Psicología de las masas por Gustave Le Bon. Tercera parte: Clasificación y descripción de las diversas categorías de masa (Capítulo 4)

Tercera parte

Clasificación y descripción de las diversas categorías de masas

CAPÍTULO 4

LAS MASAS ELECTORALES

Las masas electorales, es decir, las colectividades que han de elegir a los titulares de determinadas funciones, constituyen masas heterogéneas; pero como no actúan más que en un determinado asunto -elegir entre diversos candidatos-, no se pueden observar en ellas más que algunas de las características descritas anteriormente. Las que manifiestan sobre todo son una escasa aptitud de razonamiento, ausencia de espíritu crítico, irritabilidad, credulidad y simplismo. En sus decisiones se descubre también la influencia de los líderes y el papel desempeñado por los factores que hemos enumerado anteriormente: la afirmación, la repetición, el prestigio y el contagio.

Examinemos cómo se las seduce. A partir de los procedimientos con los que mejor se logra este fin, deduciremos claramente su psicología.

La primera de las cualidades que ha de poseer el candidato es el prestigio. El prestigio personal no puede ser sustituido más que por el que proporciona la fortuna. El talento, el genio mismo, no constituyen factores de éxito.

Esta necesidad de prestigio por parte del candidato, de poder, por tanto, imponerse sin discusión, resulta capital. Si los electores, que son sobre todo obreros y campesinos, eligen tan raras veces a uno de ellos para representarles, es porque las personalidades surgidas de sus filas no poseen para ellos prestigio alguno. No nombran a un igual sino por razones accesorias, para contrarrestar, por ejemplo, a un hombre eminente, a un patrono poderoso y del cual depende cada día el elector y que tiene así la ilusión de dominar, al menos por un instante.

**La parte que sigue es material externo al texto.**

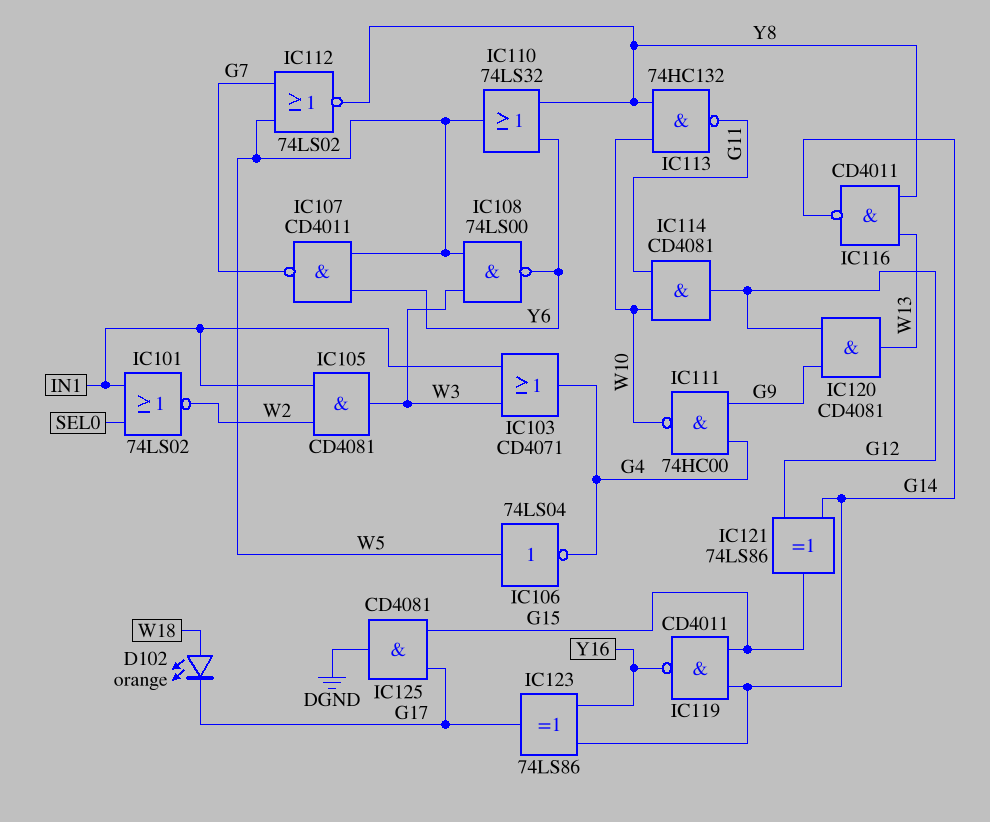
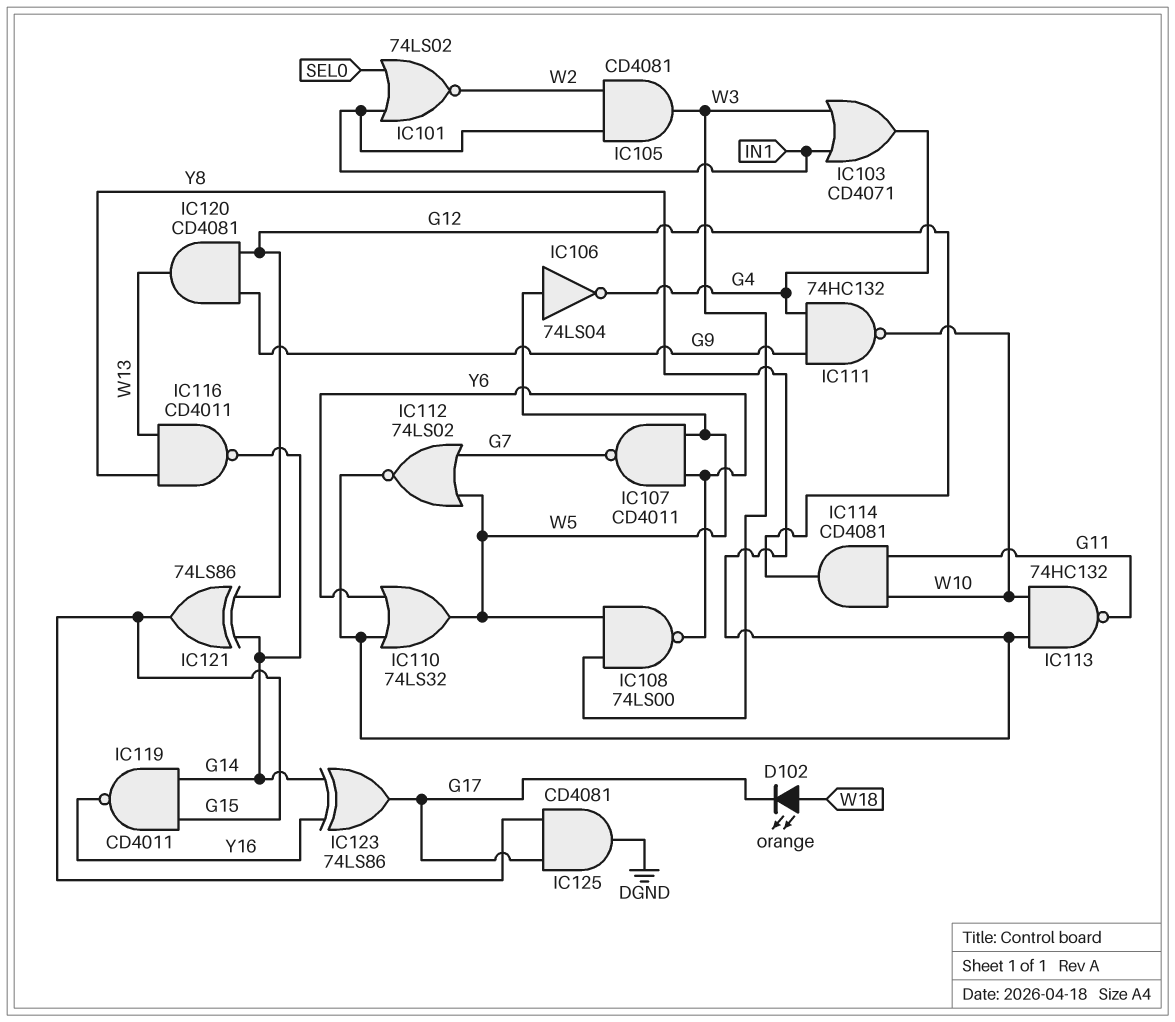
IC111: NAND 74HC00 (in G4, in G9, out W10) -> NAND 74HC132 (in G4, in G9, out W10)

Pero la posesión de prestigio no basta para asegurar el éxito al candidato. Al elector le gusta que le halaguen sus ambiciones y sus vanidades; el candidato ha de abrumarle con extravagantes y serviles adulaciones y no vacilar en hacerle las más fantásticas promesas. Ante los obreros no ha de cansarse de injuriar y fustigar a sus patronos. En cuanto al candidato adversario se intentará anularle procurando convencer a los electores, mediante afirmación, repetición y contagio, que es el último de los canallas y que nadie ignora que ha cometido diversos delitos. Desde luego, sin aportar nada que se asemeje a una prueba. Si el adversario conoce malla psicología de las masas, intentará justificarse mediante argumentos, en lugar de responder sencillamente a las afirmaciones calumniosas mediante otras aseveraciones igualmente calumniosas; entonces no tendrá probabilidad alguna de triunfar.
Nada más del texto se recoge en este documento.